8. SUCCESSORS AND ASSIGNS. Advisor may not subcontract or otherwise
delegate his obligations under this Agreement without the Company's
prior written consent. Subject to the foregoing, this Agreement will
be for the benefit of the Company's successors and assigns, and will
be binding on Advisor's assignees.
9. NOTICES. Any notice required or permitted by this Agreement shall be in
writing and shall be delivered as follows with notice deemed given as
indicated: (i) by personal delivery when delivered personally; (ii) by
overnight courier upon written verification of receipt; (iii) by
telecopy or facsimile transmission upon acknowledgment or receipt of
electronic transmission or (iv) by certified or registered mail, return
receipt requested, upon verification of receipt. Notices shall be sent
to the following addresses:
If to Advisor: If to Company:
Xxxxxxx Xxxxxx IQ Biometrix Inc.
000 000xx Xxxxxx 2555 Clovis Avenue, Suite E
Drummundville QC Clovis, CA 93612
CANADA J2B 4H8 Xxx: CEO
10. GOVERNING LAW. This Agreement shall be governed in all respects by
the laws of the State of California, as such laws are applied to
agreements entered into and to be performed entirely within
California between California residents.
11. SEVERABILITY. Should any provisions of provisions of this Agreement
be held by a court of law to be illegal, invalid or unenforceable, the
legality, validity and enforceability of the remaining provisions of
this Agreement shall not be affected or impaired thereby.

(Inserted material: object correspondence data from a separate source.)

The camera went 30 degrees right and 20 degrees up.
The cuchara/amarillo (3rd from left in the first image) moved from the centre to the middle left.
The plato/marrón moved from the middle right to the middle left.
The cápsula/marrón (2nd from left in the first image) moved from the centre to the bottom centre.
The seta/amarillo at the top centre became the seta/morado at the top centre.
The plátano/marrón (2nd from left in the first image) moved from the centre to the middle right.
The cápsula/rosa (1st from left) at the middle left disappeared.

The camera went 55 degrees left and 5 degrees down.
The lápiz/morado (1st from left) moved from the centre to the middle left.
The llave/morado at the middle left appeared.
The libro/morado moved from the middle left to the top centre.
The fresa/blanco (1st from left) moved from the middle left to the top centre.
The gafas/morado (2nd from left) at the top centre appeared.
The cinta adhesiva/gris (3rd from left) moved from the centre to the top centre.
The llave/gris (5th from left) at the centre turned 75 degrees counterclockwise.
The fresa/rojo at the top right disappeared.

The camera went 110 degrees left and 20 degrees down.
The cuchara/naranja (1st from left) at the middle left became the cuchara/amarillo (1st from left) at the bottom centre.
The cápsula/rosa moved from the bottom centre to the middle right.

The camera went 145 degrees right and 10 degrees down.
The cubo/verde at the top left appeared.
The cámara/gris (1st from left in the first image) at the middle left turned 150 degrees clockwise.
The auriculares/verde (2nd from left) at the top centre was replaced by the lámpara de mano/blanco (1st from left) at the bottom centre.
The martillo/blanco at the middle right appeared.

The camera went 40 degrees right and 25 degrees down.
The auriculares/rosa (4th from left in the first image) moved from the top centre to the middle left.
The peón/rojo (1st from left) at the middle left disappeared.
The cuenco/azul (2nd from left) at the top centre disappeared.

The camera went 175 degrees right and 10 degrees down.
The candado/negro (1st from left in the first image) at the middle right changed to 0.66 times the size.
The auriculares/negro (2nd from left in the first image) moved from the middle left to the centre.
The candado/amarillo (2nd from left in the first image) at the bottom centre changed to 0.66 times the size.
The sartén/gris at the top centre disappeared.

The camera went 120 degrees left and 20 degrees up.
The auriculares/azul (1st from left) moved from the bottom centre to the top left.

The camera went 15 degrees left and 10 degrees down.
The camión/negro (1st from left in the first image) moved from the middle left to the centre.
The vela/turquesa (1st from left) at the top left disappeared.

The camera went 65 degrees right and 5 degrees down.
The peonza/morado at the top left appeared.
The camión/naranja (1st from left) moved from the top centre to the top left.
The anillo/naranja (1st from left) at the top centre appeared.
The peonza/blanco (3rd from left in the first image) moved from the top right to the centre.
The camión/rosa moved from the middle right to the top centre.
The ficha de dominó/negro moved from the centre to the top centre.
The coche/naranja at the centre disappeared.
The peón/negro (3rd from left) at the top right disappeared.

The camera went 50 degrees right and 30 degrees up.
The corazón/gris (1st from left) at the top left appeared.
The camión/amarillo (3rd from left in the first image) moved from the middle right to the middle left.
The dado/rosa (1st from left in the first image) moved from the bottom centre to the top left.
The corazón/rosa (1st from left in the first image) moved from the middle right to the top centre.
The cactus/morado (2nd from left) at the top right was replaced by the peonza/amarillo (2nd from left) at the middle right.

12. BOARD APPROVAL. The issuance of any shares provided hereunder shall
be effective upon approval by the Board of Directors of the Company.
All other terms and conditions set forth herein are immediately
effective as to both parties.
13. JURISDICTION. This agreement is subject to the laws and regulations
of the State of California, County of Santa Xxxxx.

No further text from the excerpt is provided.